The new law provides that the Attorney General may bring an action for civil penalties against those employers who violate the law. Employers who violate the new law could be subject to: (a) $500 for the first offense; (b) $1,000 for the second offense; and (c) $3,000 for any offense thereafter. However, the law does not include a private cause of action.

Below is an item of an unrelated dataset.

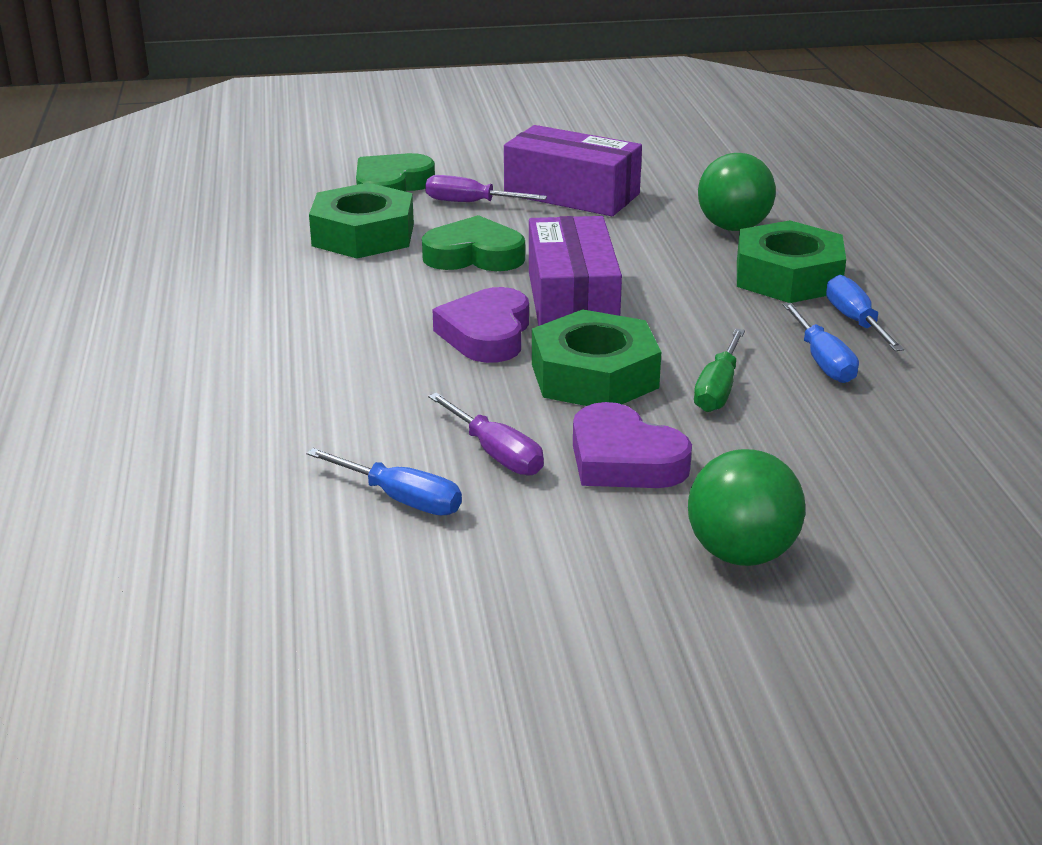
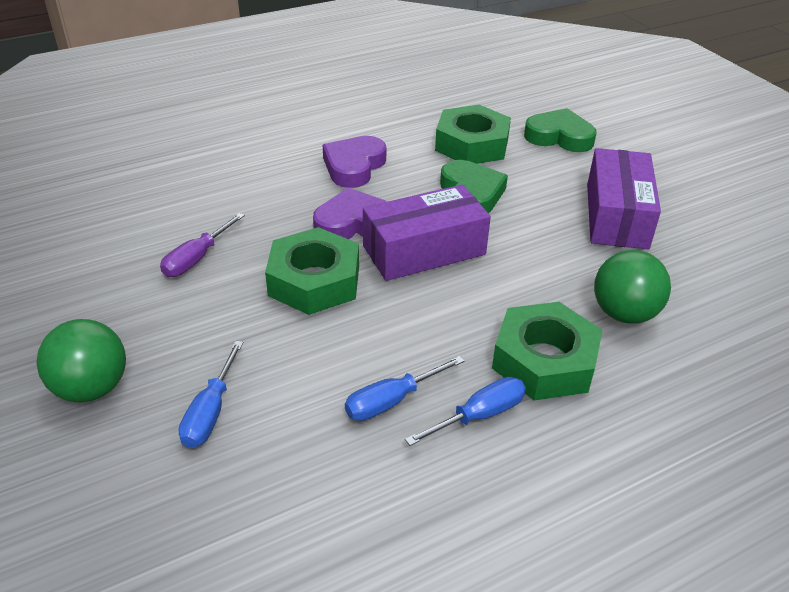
camera: 70 degrees right, 10 degrees up
(400, 499) = (137, 234): blue screwdriver -> blue screwdriver (210, 411)
(471, 203) = (559, 174): purple screwdriver -> none
(624, 460) = (202, 314): purple heart -> purple heart (354, 166)
(718, 389) = (319, 345): green screwdriver -> none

The law provides one exception to this notice requirement. In particular, the law does not apply to “processes that are designed to manage the type or volume of incoming or outgoing electronic mail or telephone voicemail or internet usage, that are not targeted to monitor or intercept the electronic mail or telephone voicemail or internet usage . . ., and that are performed solely for the purpose of computer system maintenance and/or protection.”
KDV IS HERE TO HELP
The experienced Labor and Employment attorneys at Kaufman, Dolowich & Voluck are available to assist with the preparation of the requisite electronic monitoring notice or any questions you may have regarding this new law. Should you need any assistance in developing the electronic monitoring notice, please contact Keith J. Gutstein (KGutstein@kdvlaw.com) co-managing partner of KDV’s Long Island office, and co-chair of our labor & employment law practice group, or attorney Edward H. Grimmett (EGrimmett@kdvlaw.com) by email.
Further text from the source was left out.